4) Reviewer’s comment: In section 2.2, the authors wrote the following: "In this context, we focus on three of the most important types of deep-learning models concerning applicability to vision tasks, CNNs, the "Boltzmann family" including deep belief networks (DBNs) and deep Boltzmann machines (DBMs), and Autoencoders and Sparse coding." – so, first, if I counted correctly, there are four types? In Figure 2, we can also see four types of deep learning models. Figure 2 is not explained in the text. That said, the sentence where the authors refer to Figure 2 should probably refer to Figure 3. Please check the sentence in Line 119. In section 2.2, I am missing an explanation of why authors chose to focus on the types mentioned above of deep learning models. 

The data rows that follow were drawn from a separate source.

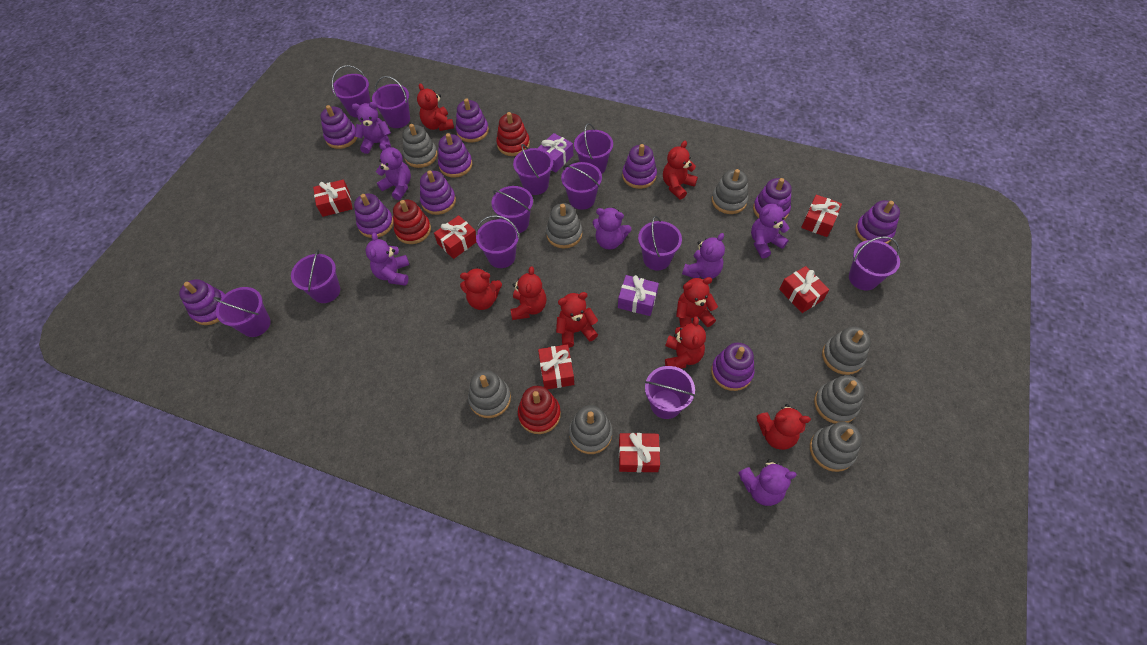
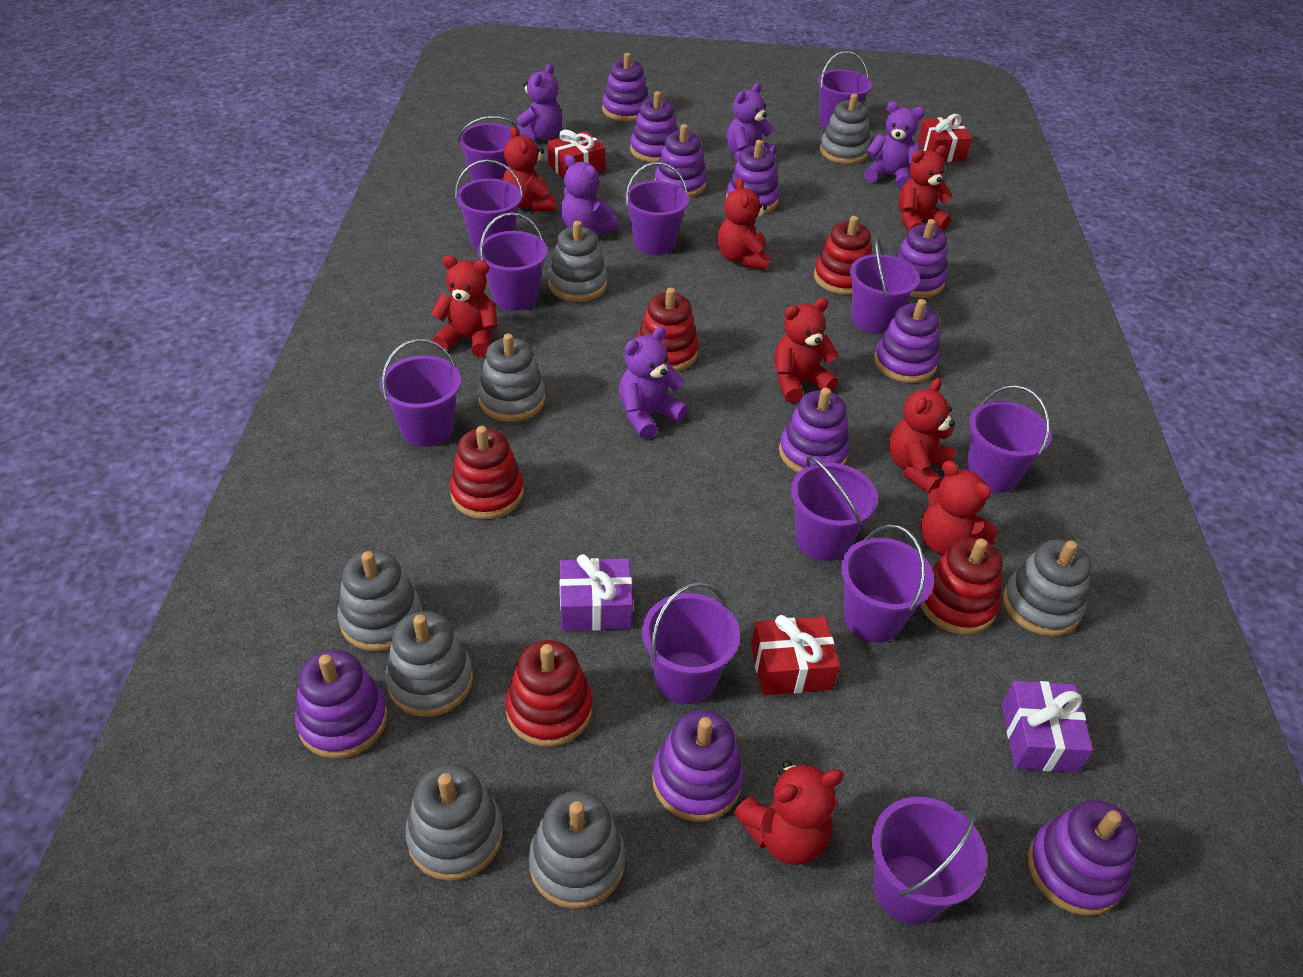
purple teddy bear: 7 -> 5
red gift: 6 -> 3
red stacking toy: 3 -> 5

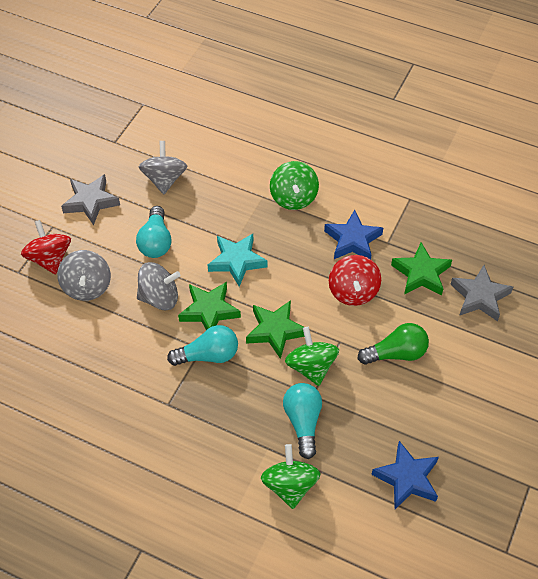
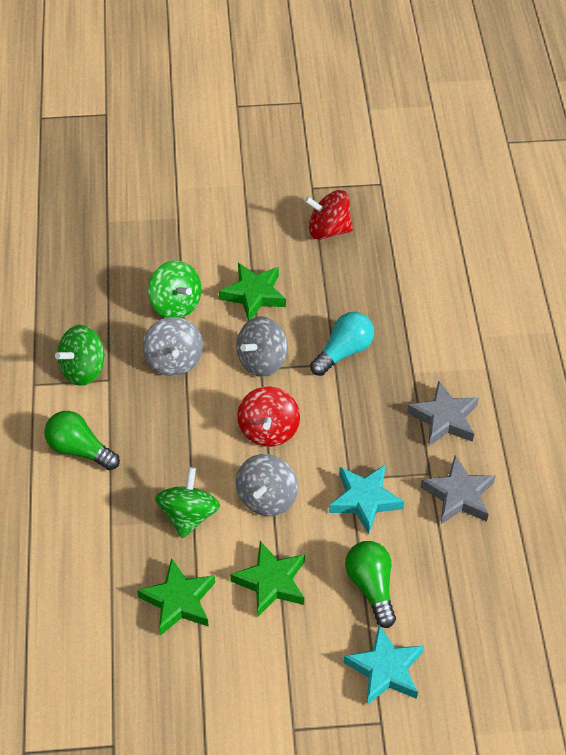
blue star: 2 -> 0
green light bulb: 1 -> 2
turquoise light bulb: 3 -> 1
turquoise star: 1 -> 2

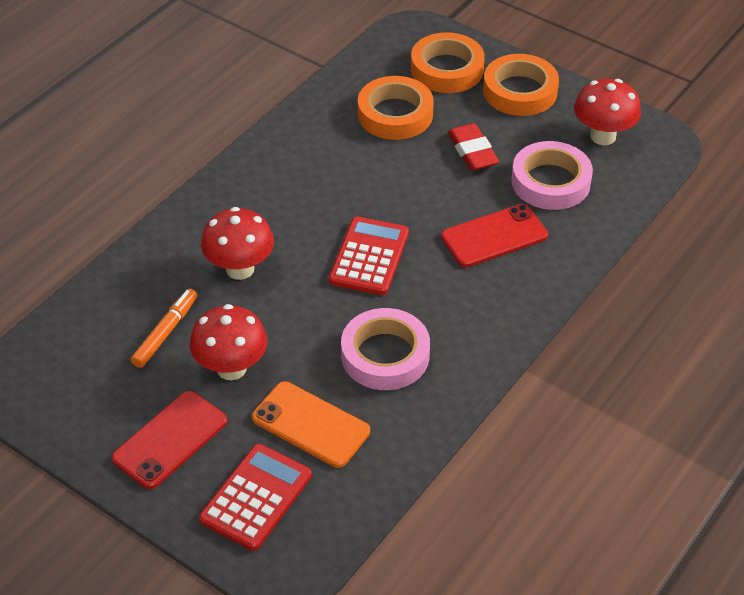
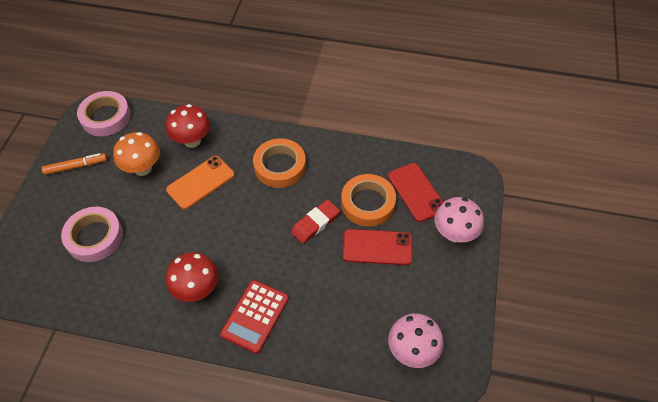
orange mushroom: 0 -> 1
orange tape: 3 -> 2
pink mushroom: 0 -> 2
red calculator: 2 -> 1
red mushroom: 3 -> 2

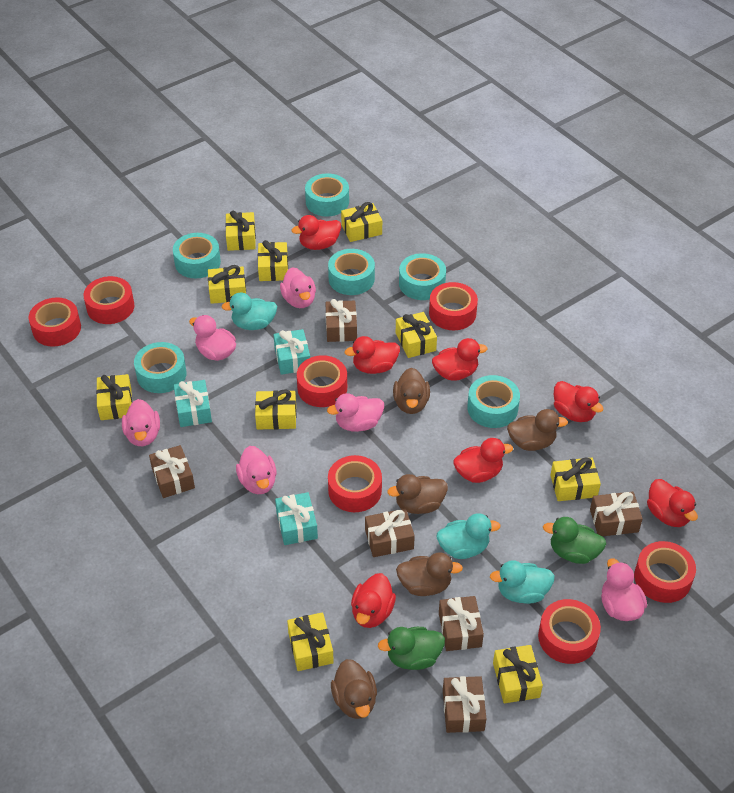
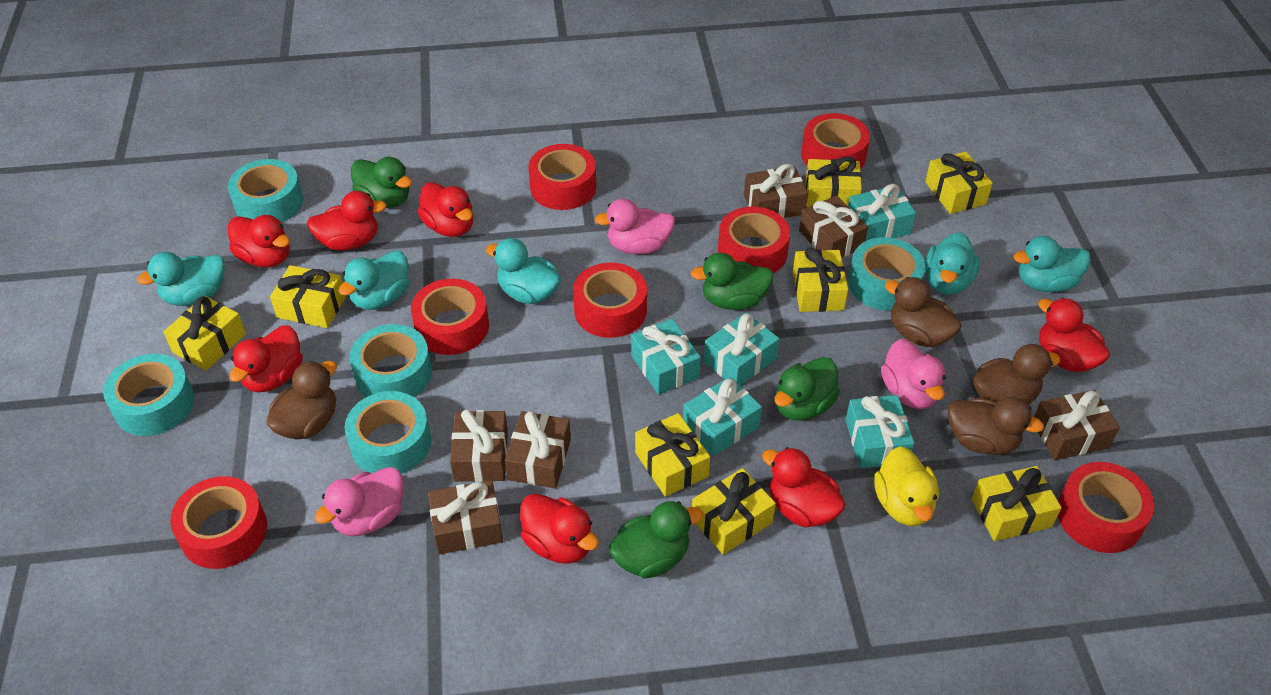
brown duck: 5 -> 4
green duck: 2 -> 4
pink duck: 6 -> 3
turquoise duck: 3 -> 5
turquoise gift: 3 -> 5
turquoise tape: 6 -> 5
yellow duck: 0 -> 1
yellow gift: 10 -> 8

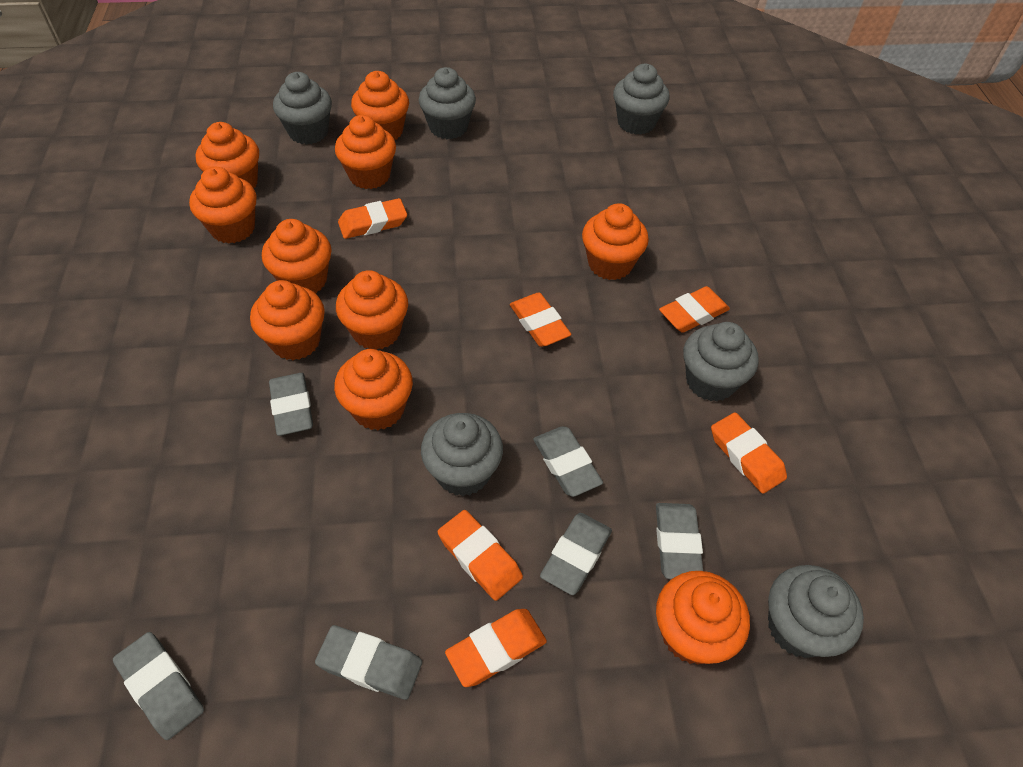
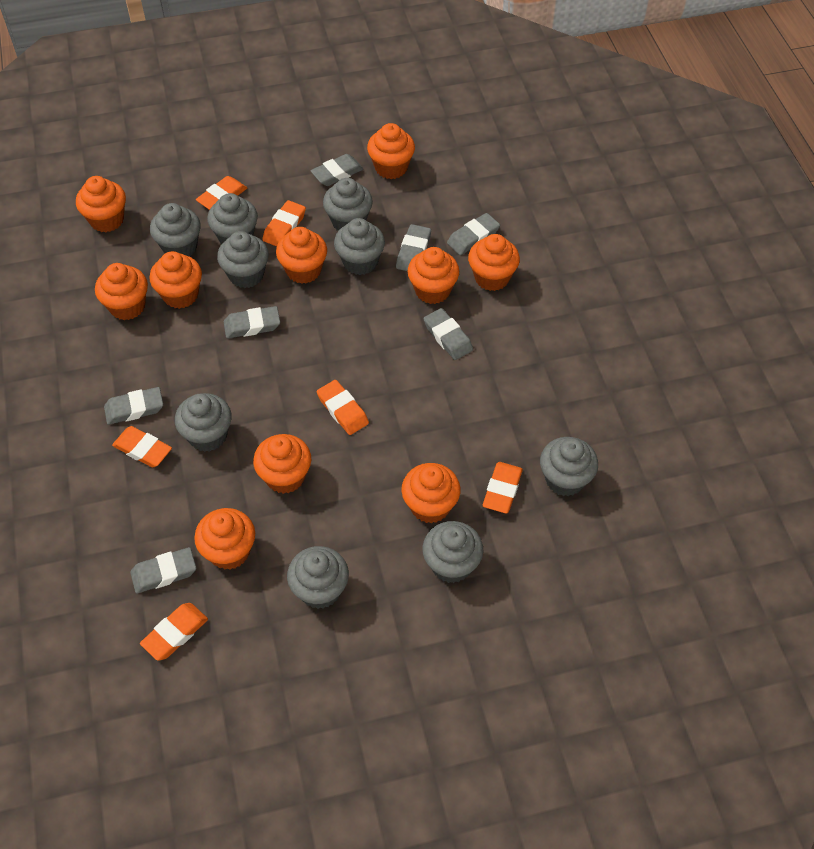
grey cupcake: 6 -> 9
grey eraser: 6 -> 7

Author’s response: We appreciate the reviewer’s comment. We wholly agree with the reviewer’s opinion. In the revised paper, three types were corrected to four types. This is an obvious mistake on our part. Also, Figure 2 on line 119 is an incorrect representation of Figure 3. This has also been corrected. The sentence related to "In this context, we focus on the three type~" has been corrected to line 107-line 110 sentences to clarify the meaning. Revised paragraph for Figure 16 is shown below:

Regarding vision tasks, deep learning models can be classified into four broad categories, CNNs, the “Boltzmann family” including deep belief networks (DBNs) and deep Boltzmann machines (DBMs), and autoencoders and sparse coding as shown in Figure 2.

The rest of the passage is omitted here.